American activist and journalist

Ophelia Clenlans (c. 1841 – February 12, 1907) was a civil rights activist and journalist from Omaha, Nebraska.

==Biography==
Clenlans was born a slave in about 1841 in Platte County, Missouri, and came to Omaha. Clenlans married Emanuel S. Clenlans and they had one daughter, Laura (married name of Craig).

Clenlans was appointed a member of the executive board of the National Federation of Afro-American Women in 1896. She was also a prominent member of the Omaha Colored Women's Club led by Ella Mahammitt. She was a prime mover or the organization of the North and South Omaha Colored Woman's club. She was treasurer of the Nebraska chapter of the Ruth Corps, an Omaha religious group, and an officer of the Prince Hall Order of the Eastern Star.

She was an outspoken activist for racial equality. In 1901, she wrote in the Omaha World-Herald about a debate over whether black women should be allowed to join white Women's Clubs throughout the country: "I belong to the old slavery days. I know what it is to suffer, and I know what it is to feel grateful. I am grateful to my white sisters for their assistance in many ways, and I want them to understand that we only desire to learn of them that we may be better enabled to help ourselves and our families.[...]"
"Who is responsible for the white blood in black veins, but the whites themselves, and who can say but what black blood flows in the veins of many a woman whose skin would cause the rose to blush? Did the blacks do it? Were they the ones that caused the color of the negro to change? Shame on such hypocrisy. Shame on a woman who is afraid to take another woman by the hand and say, 'God bless you in your noble work.'".

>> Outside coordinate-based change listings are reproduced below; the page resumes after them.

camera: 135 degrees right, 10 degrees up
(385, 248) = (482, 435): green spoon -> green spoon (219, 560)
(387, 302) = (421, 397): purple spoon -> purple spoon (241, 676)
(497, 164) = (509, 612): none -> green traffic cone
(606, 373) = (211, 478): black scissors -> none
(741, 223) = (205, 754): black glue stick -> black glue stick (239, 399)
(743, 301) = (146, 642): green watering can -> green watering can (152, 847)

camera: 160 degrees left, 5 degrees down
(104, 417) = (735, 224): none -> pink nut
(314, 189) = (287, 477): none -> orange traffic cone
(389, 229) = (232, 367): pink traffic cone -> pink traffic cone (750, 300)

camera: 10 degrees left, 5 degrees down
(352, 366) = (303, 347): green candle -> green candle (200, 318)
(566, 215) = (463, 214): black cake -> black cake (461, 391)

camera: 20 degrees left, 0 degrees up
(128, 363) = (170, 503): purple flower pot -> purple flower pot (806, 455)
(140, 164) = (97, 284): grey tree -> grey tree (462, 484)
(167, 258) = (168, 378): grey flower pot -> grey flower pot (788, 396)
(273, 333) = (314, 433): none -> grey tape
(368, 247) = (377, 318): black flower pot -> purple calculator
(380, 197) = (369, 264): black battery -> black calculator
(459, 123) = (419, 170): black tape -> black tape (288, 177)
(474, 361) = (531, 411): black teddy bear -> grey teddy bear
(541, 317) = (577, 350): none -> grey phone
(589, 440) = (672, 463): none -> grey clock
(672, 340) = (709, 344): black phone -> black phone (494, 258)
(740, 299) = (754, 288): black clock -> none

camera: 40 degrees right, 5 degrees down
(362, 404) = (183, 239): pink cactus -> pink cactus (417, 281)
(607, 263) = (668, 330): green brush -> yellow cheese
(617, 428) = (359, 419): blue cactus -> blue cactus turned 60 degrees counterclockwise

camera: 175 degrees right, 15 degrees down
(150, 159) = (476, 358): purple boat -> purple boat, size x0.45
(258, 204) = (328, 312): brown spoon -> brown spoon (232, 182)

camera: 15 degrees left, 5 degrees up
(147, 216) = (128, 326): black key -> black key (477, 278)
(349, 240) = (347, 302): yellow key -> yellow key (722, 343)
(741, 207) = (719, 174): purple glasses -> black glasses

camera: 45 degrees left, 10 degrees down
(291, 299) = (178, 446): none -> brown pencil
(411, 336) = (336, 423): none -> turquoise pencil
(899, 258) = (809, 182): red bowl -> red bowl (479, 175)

She also wrote in the World-Herald about interracial marriage: "As to love between the two colors, that is a matter open to discussion, yet to my mind, love is a God-given instinct, over which no man or woman has control.[...] Intermarriage with the whites is last in their thoughts, but intellectual equality they have a right to expect, and who has a right to deny them this boon?"

Clenlans died on February 12, 1907, of cancer and pneumonia. Her funeral was at the St. John's AME Church and she was buried at Forest Lawn Cemetery.